Manager Senichi Hoshino, who had lost his three previous Japan Series as manager of the Chunichi Dragons and Hanshin Tigers said when he was inducted into the Hall of Fame that he lost interest after winning the Central League pennant because his mission in life had been to beat the league-rival Giants. But in 2013, as Pacific League champions with NPB’s newest franchise, he faced the Giants and beat them in seven.

2014-2016: Tetsuto Yamada

From July 2014 through July 2016, the Yakult Swallows second baseman may have been the best player on the planet. He wasn’t a very good fielder in 2014 but took steps forward the next year when he was the CL MVP and led the consistently bad Swallows to the pennant.

His 2015 season was the 10th best in NPB history as measured by win shares and adjusted for era. His run came to a screeching halt in August 2016, when he was on his way to an even better season, but was hit in the back by a pitch that threw him off his game for nearly two seasons. Because of his stellar 2016 start, he became the first player in NPB history to record multiple seasons with a .300 average, 30 homers and 30 steals — even though he was an offensive zero the last two months of the season.

2015-2016: Giants stung by gambling scandal

Toward the end of the 2015 season, three Yomiuri Giants minor league pitchers were found guilty of betting on baseball — including games by their own team, although not in games they played in. The following March, a fourth pitcher, Kyosuke Takagi, revealed he, too, had been betting on games.

The first three players were all given indefinite suspensions and fired. In March 2016, Kyosuke Takagi also admitted to gambling. The only pitcher of the four of any quality, Takagi was let back into the game after a one-year suspension, following a recent pattern in which athletes who break the rules in Japan receive punishment inversely proportionate to how successful they are as competitors.

2016: Shohei Ohtani

If Yamada was the best for a 25-month span, 2016 cemented Ohtani’s place as the most intriguing player in the world. Ohtani had his first “Babe Ruth season” in 2014 with 10-plus wins and 10-plus home runs, but 2016, when he often batted as the pitcher in games when his manager could have used the DH was magical.

That summer, the Tokyo Sports Kisha Club, which organizes the voting for Japan’s postseason awards, made a rule change that allowed writers to cast Best Nine votes for the same player at multiple positions — provided one was a pitcher.

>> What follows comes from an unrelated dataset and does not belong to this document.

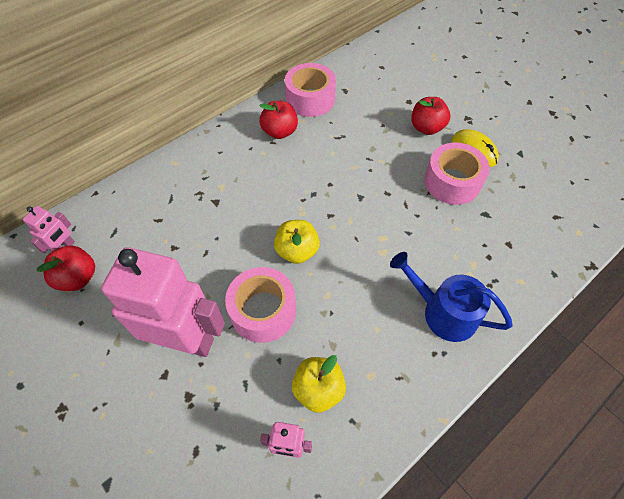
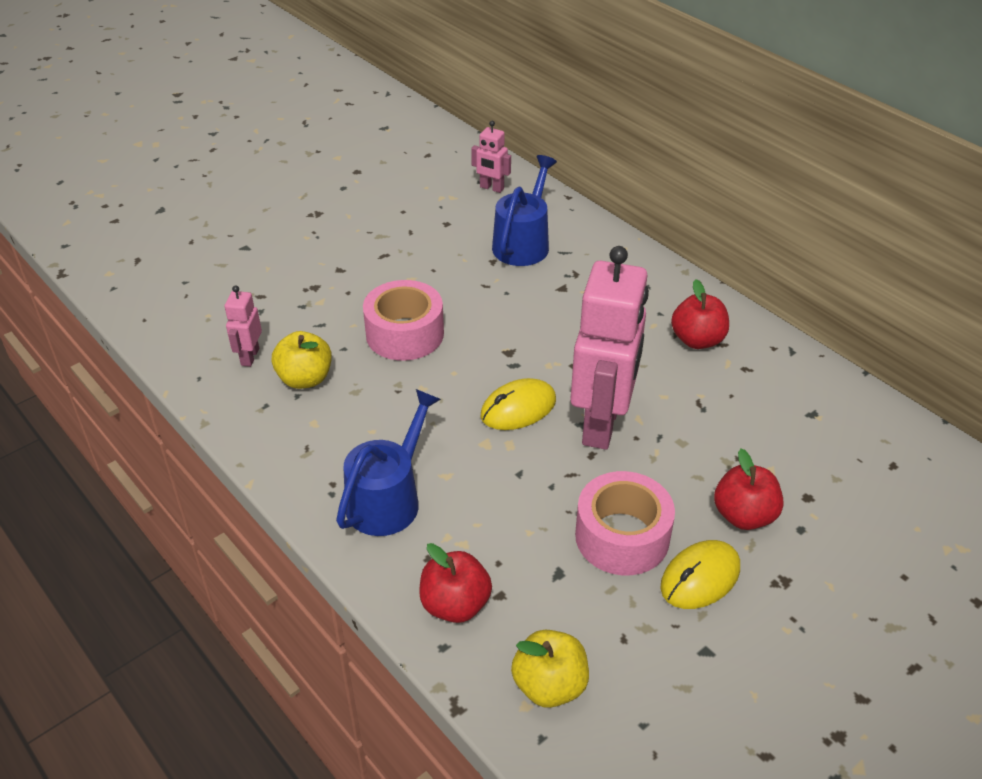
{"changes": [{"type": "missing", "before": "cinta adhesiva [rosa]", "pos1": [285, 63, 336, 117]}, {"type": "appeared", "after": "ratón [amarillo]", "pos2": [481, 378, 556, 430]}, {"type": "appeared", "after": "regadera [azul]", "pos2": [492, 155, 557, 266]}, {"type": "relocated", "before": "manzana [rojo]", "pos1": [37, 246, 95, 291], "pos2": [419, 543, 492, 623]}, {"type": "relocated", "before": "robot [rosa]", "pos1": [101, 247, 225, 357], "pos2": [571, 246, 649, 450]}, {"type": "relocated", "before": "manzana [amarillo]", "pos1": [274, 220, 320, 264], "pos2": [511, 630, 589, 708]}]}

The Ohtani rule allowed him to be win two Best Nine Awards, as the Pacific League’s best pitcher and best designated hitter.

His signature game came against the SoftBank Hawks — the team his Fighters came from behind to beat in the pennant race. Ohtani threw eight scoreless innings, opened the game with a leadoff homer and scored Nippon Ham’s other run in a 2-0 victory. Although he rolled his ankle running the bases in the Japan Series, he capped his year batting for Japan by hitting a ball into the ceiling panels at Tokyo Dome in November’s international series.

2016: Hiroshima Carp end their drought

In 2015, Hiroki Kuroda returned from the major leagues and even without Sawamura Award winner Kenta Maeda, the Carp’s young talented core snapped a 24-year drought, winning their first CL title since 1991.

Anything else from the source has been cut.